AJP - Gastrointestinal and Liver Physiology, Vol 241, Issue 4 337-G343, Copyright © 1981 by American Physiological Society
Nature of bile acid maximum secretory rate in the rat
W. G. Hardison, D. E. Hatoff, K. Miyai and R. G. Weiner
We studied the determinants of maximum bile acid secretory rate (SRm) in
the rat. The choledochocaval fistula rat model manifested a bile acid
secretory rate far in excess of the SRm previously reported for
taurocholate in this species. We studied the ability of various bile acid
solutions to maintain the high secretion rate in this model.

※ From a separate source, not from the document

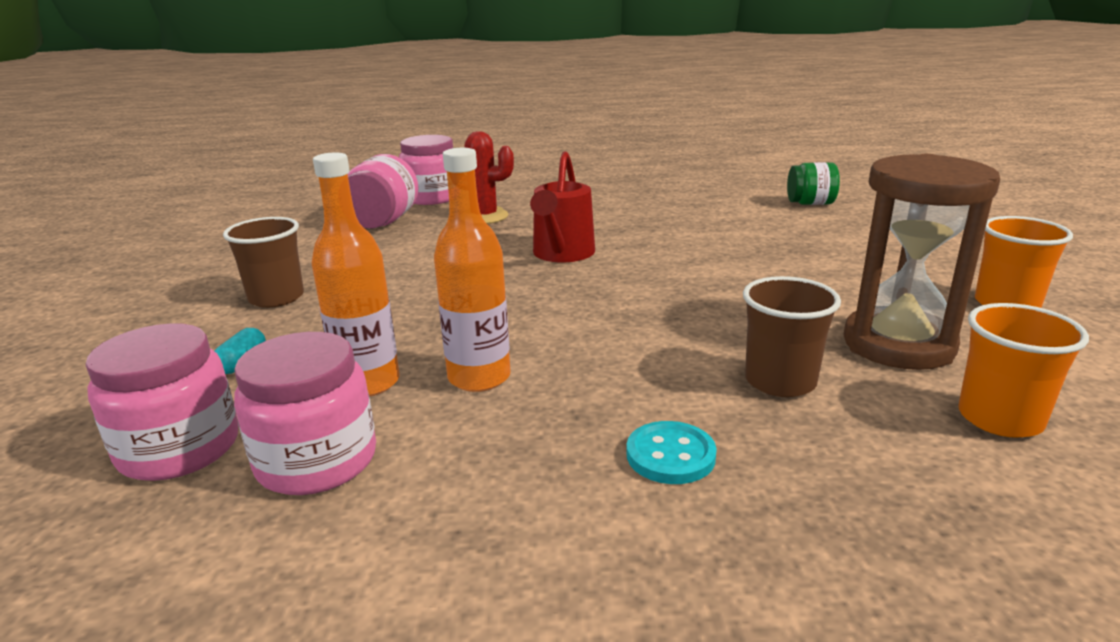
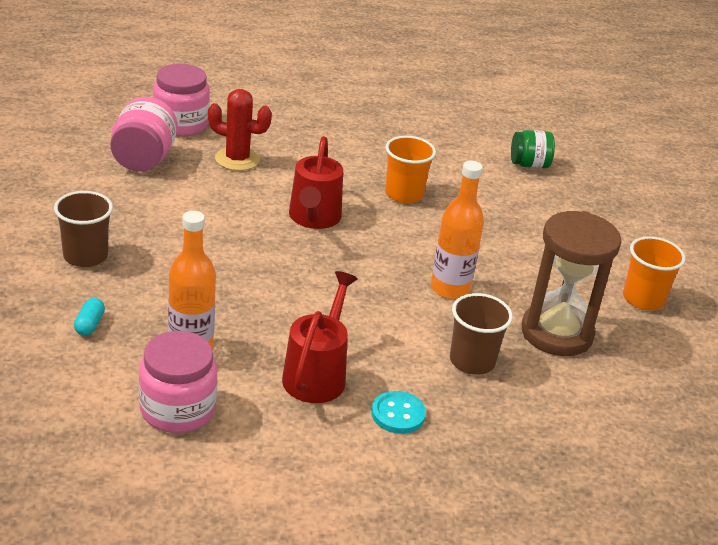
camera: 10 degrees left, 10 degrees up
(179, 448) = (82, 396): pink jar -> none
(479, 377) = (268, 347): orange bottle -> orange bottle (450, 289)
(545, 407) = (317, 374): none -> red watering can
(1000, 418) = (599, 396): orange cup -> orange cup (404, 194)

Whole-rat
bile, but not taurocholate in 2% albumin nor rat bile with bile acid
content over 90% taurocholate, maintained secretion rate. We concluded that
the mixture of bile acids in rat bile was the most important determinant of
the high secretion rate and that the high rate was not due to a peculiarity
of the model itself nor to the infusion of biliary lipids together with
bile acids. Conventional determination of the SRm in the bile fistula rat
confirmed this impression, with the least toxic bile acids manifesting the
highest SRm. During infusion of taurocholate beyond the SRm, bile flow and
bile acid secretion rate fell. This was accompanied only by scattered focal
necrosis of single liver cells or of small aggregates of cells and not by
any diffuse subcellular morphological change. We believe the maximum bile
acid secretory rate is determined by toxicity of a specific bile acid for
the secretory mechanism rather than by a limitation in transport receptor
number as is usual with substances manifesting classical transport maxima.
The high SRm of the 7 beta-hydroxy bile acid, ursodeoxycholic acid, is
probably related to its very low toxicity. The high SRm in the
choledochocaval fistula rat is probably related to the presence of 7
beta-hydroxy muricholic acids in the bile of this species.